I didn't know about the Japanese cartoon that became The Lion King--wow! That's pretty blatant!

#20 of 34 Michael Elliott

Michael Elliott

    Lead Actor

  • 7,123 posts
  • Join Date: Jul 11 2003
  • Real Name:Michael Elliott
  • LocationKY

Posted March 29 2007 - 05:59 AM

Quote:
To me Elm St is not like Halloween, or even Friday the 13th. All 3 are different stories in the same genre. Certainly one film inspires others to follow that genre, but at that point the filmmakers create a different set of situations and characters. Freddie, Jason and The Shape all have different rules, and in fact Jason isn't even Jason in the first film.

F13>
DON'T GO IN THE WOODS>
SLEEPAWAY CAMP>
any other teen in the woods/at camp flick. There's no doubt what these films were trying to be like.

THE BOOGEYMAN certain had the same plot elements of HALLOWEEN with a touch of THE EXORCIST added in. Jess Franco's BLOODY MOON has the exact same opening of HALLOWEEN.

THE HOUSE OF EXORCISM, ABBY (to a point), BEYOND THE DOOR had too many similarities to THE EXORCIST and that's probably why Warner got them kicked out of the country.
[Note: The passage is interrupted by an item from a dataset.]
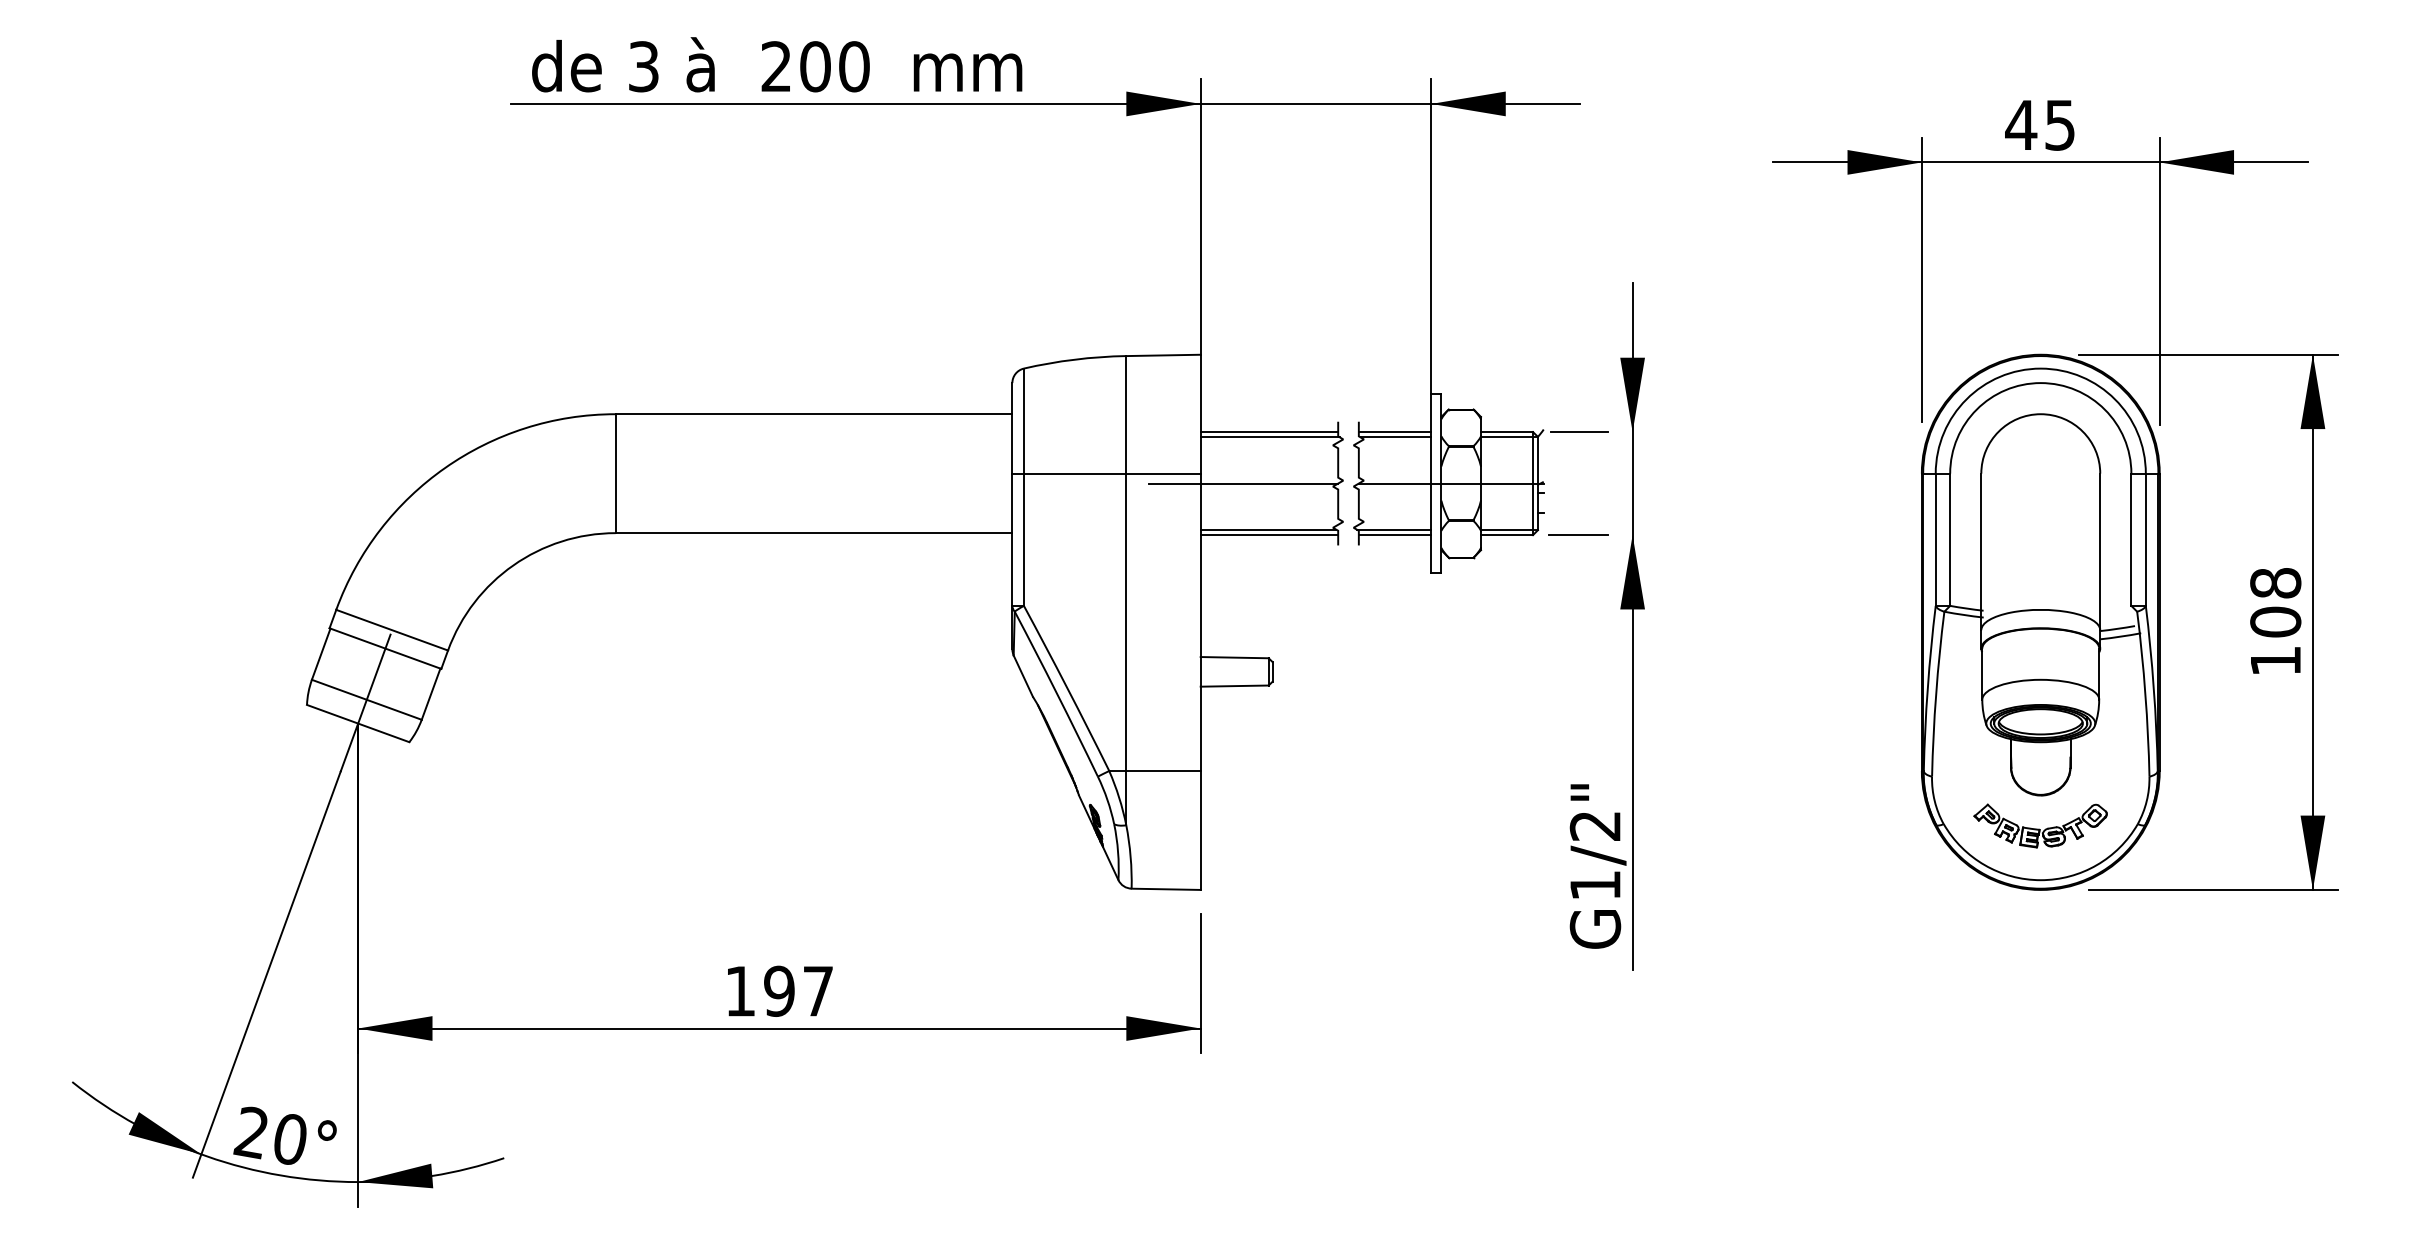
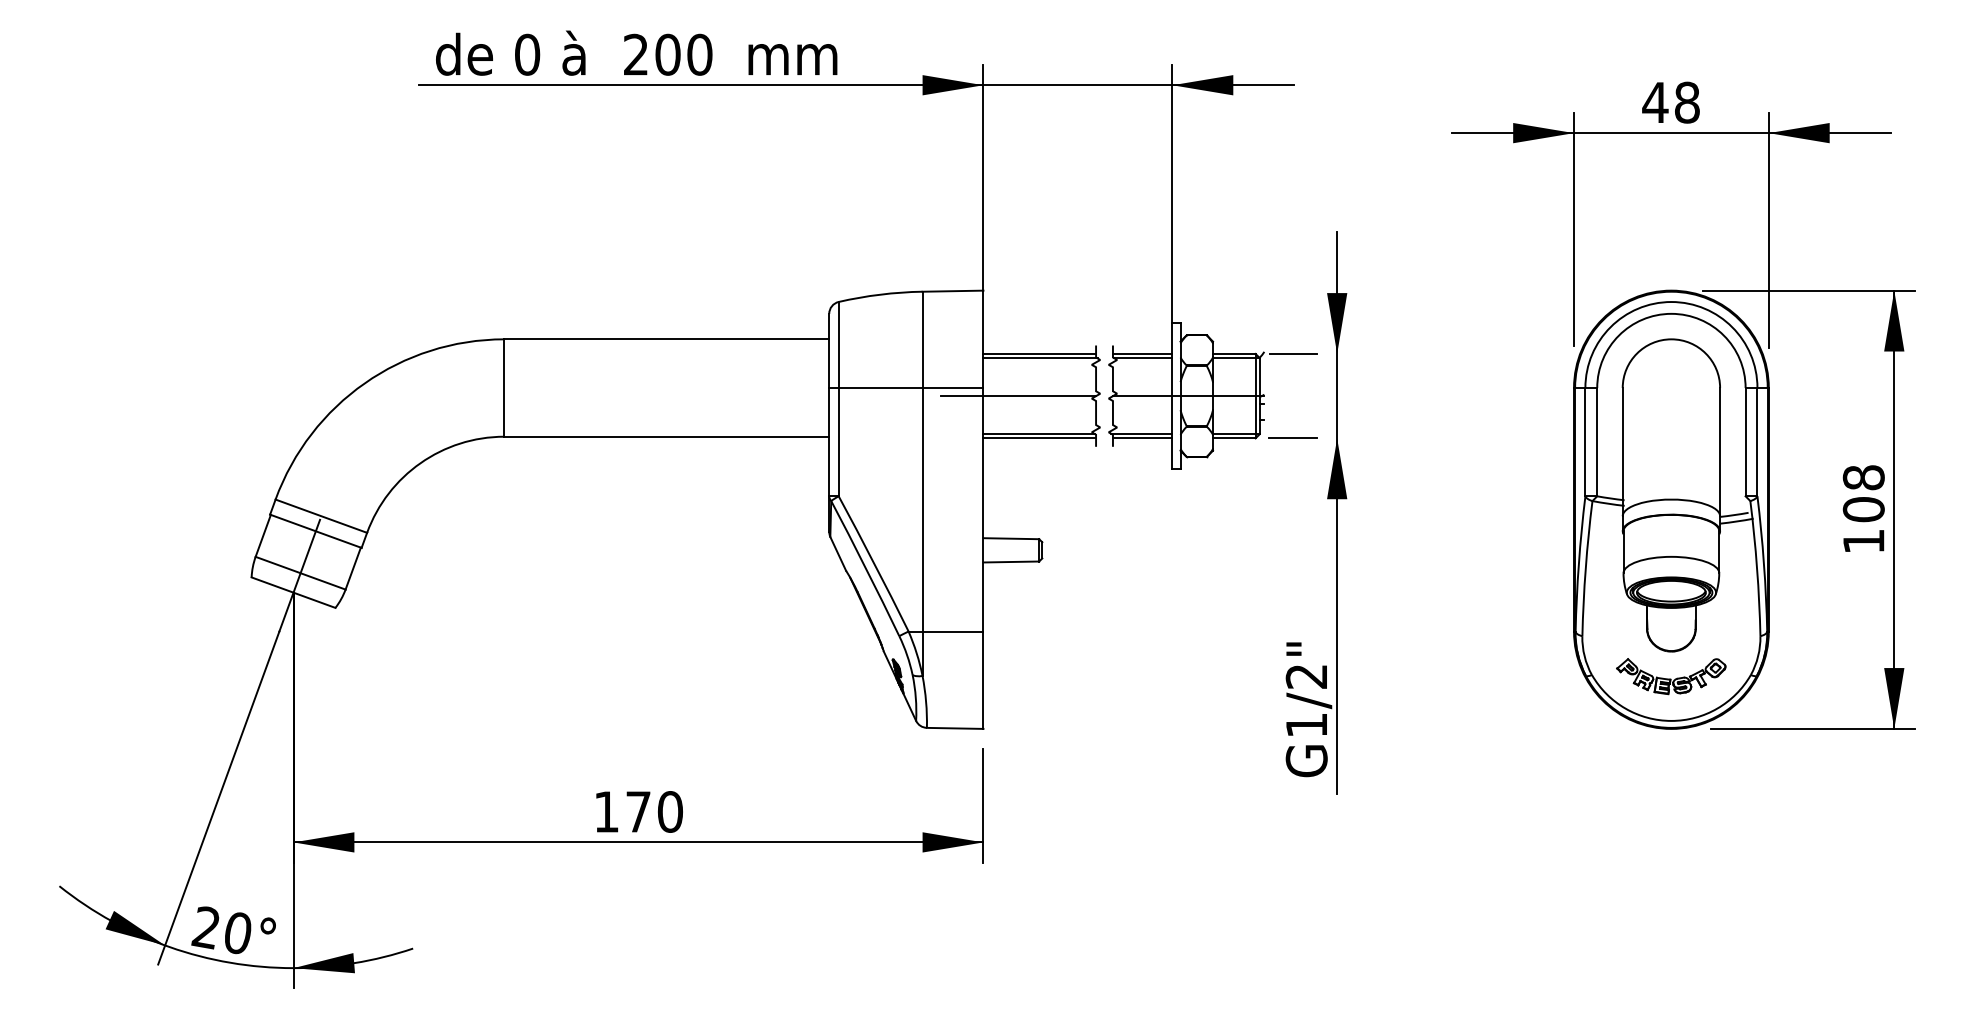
text: (643, 66) -> (527, 54), 3 -> 0
text: (2060, 124) -> (1687, 102), 45 -> 48
text: (798, 990) -> (654, 811), 197 -> 170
Even with JAWS, stuff like ORCA, THE LAST SHARK, MONSTER SHARK, KILLER SHARK and various others used the same type of characters (a dumb mayor, a great cop, a crazy hunter) to where there's no doubt it's a rip.

How many times did Bronson play a variation on his character in DEATH WISH? The new film might have had a different character name, a different setting and a different cast but it's still meant to be that DEATH WISH role.